Most maintainers who try to monetize their OSS projects follow the same script: add a GitHub Sponsors button, post an announcement, and wait. The Termix maintainer ran this experiment at scale — 10,000 GitHub stars, roughly 4 million Docker pulls, three months of active solicitation — and took home $35/month. 1
The problem was structural, not promotional. A badge and a "please support" message is a charity ask. It competes with every other charity ask the reader has seen that week, and it wins about as often.

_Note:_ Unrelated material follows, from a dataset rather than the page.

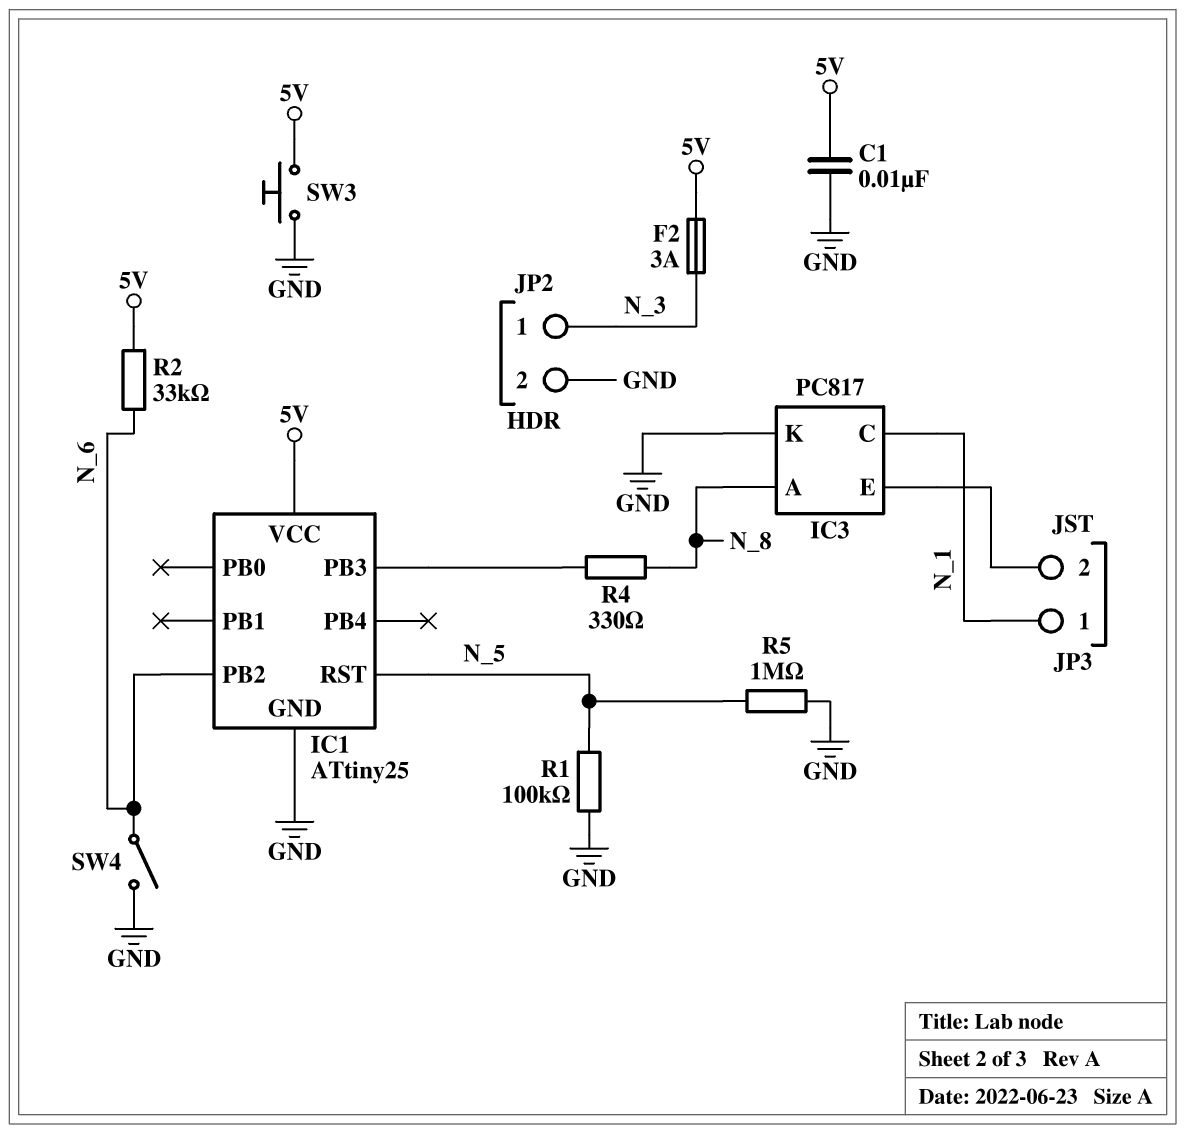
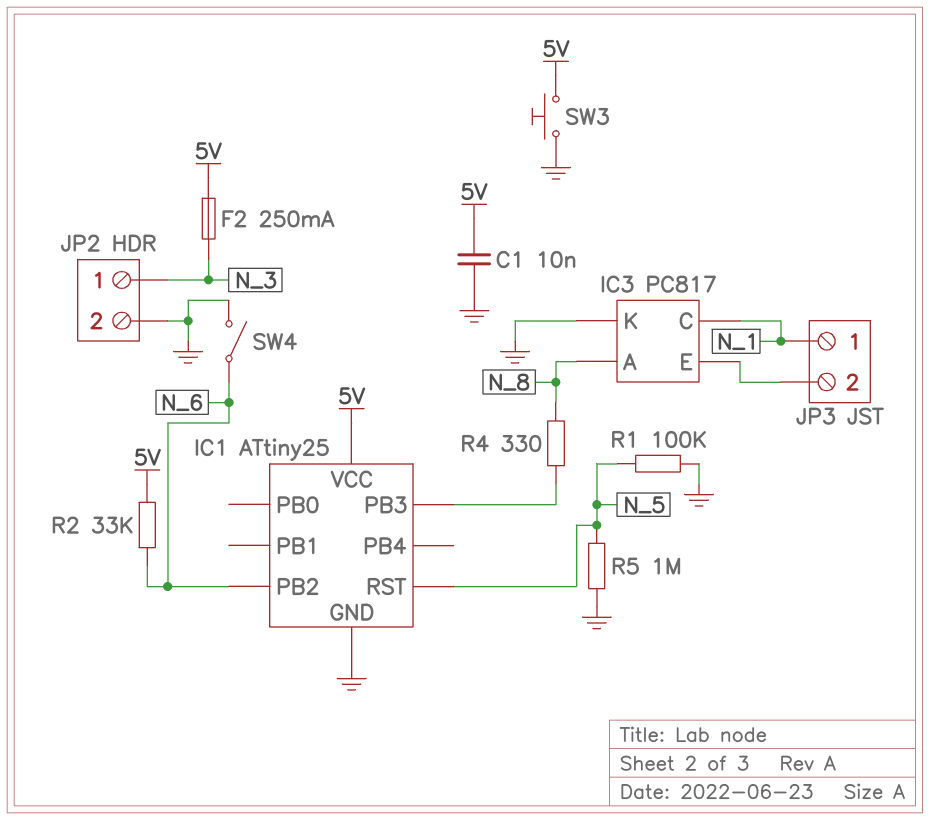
F2: 3A (5V, N_3) -> 250mA (5V, N_3)

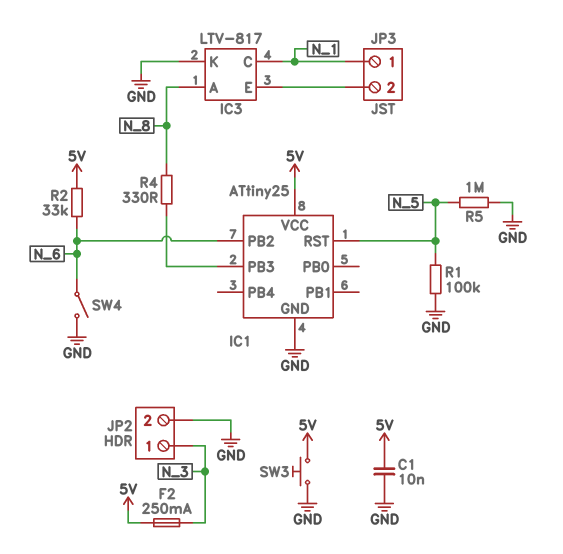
IC3: PC817 -> LTV-817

The three projects below crossed $1k/month not by asking harder but by changing the transaction. Each one gave sponsors a reason to pay that a "support my work" appeal cannot: locked early access, community participation rights, or infrastructure ownership in a niche where the cost of not paying is visible. The trigger is different in each case; the structural logic is the same.
The teardowns
Caleb Porzio — Laravel Livewire & Alpine.js
What it is: Livewire (22,000+ GitHub stars) is a full-stack component framework for Laravel; Alpine.js (28,000+ GitHub stars) is a lightweight JavaScript UI framework. Caleb Porzio maintains both as a solo developer, having left a $90,000/year engineering salary in 2018 to go independent. 2
Publicly disclosed monthly earnings: Trajectory from $573/month → $1,560/month after two days → $2,633/month by the time the blog post published → $100,000/year milestone → $1 million cumulative on GitHub Sponsors. 2 3
Monetization model: Sponsorware — new packages released exclusively to GitHub Sponsors until a sponsor-count goal is hit, then open-sourced for everyone. Premium tiers include logo placement in docs and monthly consulting time for top sponsors.
The trigger: In early 2020, Porzio wrote a small utility package called Sushi and announced he was releasing it only to sponsors. He emailed 3,400 subscribers and posted to roughly 10,000 Twitter followers. Within 48 hours, 75 people had sponsored him, lifting his monthly recurring revenue from $573 to $1,560 — a $987/month jump from a single announcement.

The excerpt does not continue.